Structural Characterization of Biofunctionalized Gold Nanoparticles by Ultrahigh-Resolution Mass Spectrometry

Biofunctionalized gold nanoparticles (AuNPs) enable innovative translational research and development in biomedicine. Biomolecules such as peptides, proteins, lipids, and carbohydrates can be assembled onto AuNPs to yield nanomaterials with unique properties for applications in imaging, photothermal therapy, vaccination strategies, and drug delivery. The characterization of functionalized AuNPs still remains an analytical challenge that normally requires the combination of multiple techniques. Laser desorption/ionization (LDI) and matrix assisted LDI (MALDI) have been applied successfully in combination with time-of-flight (TOF) mass spectrometry (MS) for the analysis of the surface chemistry of AuNPs functionalized with synthetic ligands, however only for ligands with a molecular mass limited to 1000 Da. TOF-MS-based approaches in addition exhibit limited performance in terms of mass resolution and MS/MS possibilities.

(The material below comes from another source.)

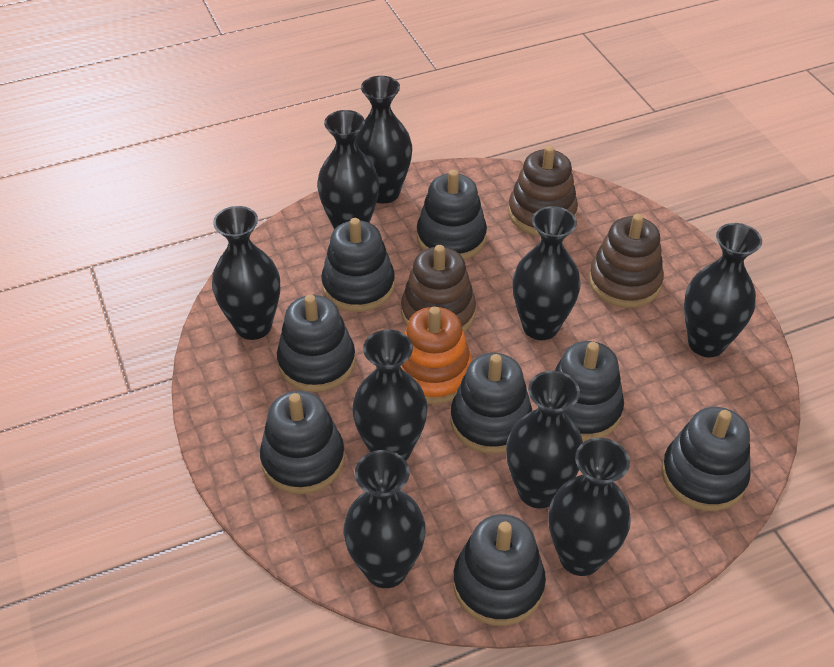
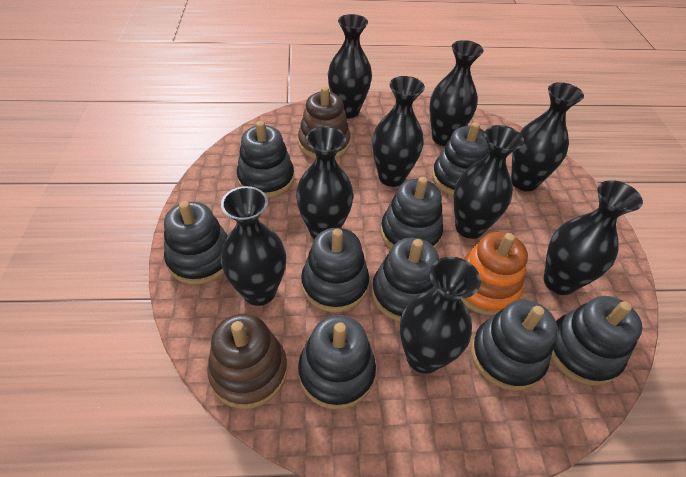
black stacking toy: 8 -> 9
brown stacking toy: 3 -> 2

To overcome these limitations, we designed an approach for the analysis of AuNPs based on ultrahigh resolution Fourier transform ion cyclotron resonance (FTICR) MS and a combination of LDI and MALDI. To illustrate the performance of the method, we present a comprehensive characterization of the surface chemistry of AuNPs conjugated via a thiol-ending linker to either the ovalbumin peptide (OVA 323-339), the Lewis X antigen (Gal beta 1-4[Fuc alpha 1-3]GlcNAc beta 1) trisaccharide, the tetramannoside Man alpha 1-2Man alpha 1-2Mana alpha 1-3Man alpha 1, or a mixture of both carbohydrates. Collision-induced dissociation (CID) was used to characterize the structure of pseudomolecular ions generated by LDI/MALDI in-depth. These included [M + H](+) and [M + Na](+), and importantly also [M + Au](+) and [M + 2Au H](+) ions. This first observation of gold-containing pseudomolecular ions provides direct evidence for the Au conjugation of ligands. In addition,, we show the applicability of the method to monitor proteolytic cleavage of peptides that are conjugated to the AuNP surface. The presented LDI/MALDI FTICR MS and MS/MS approach will be applicable to the characterization of a wide range of functionalized AuNPs.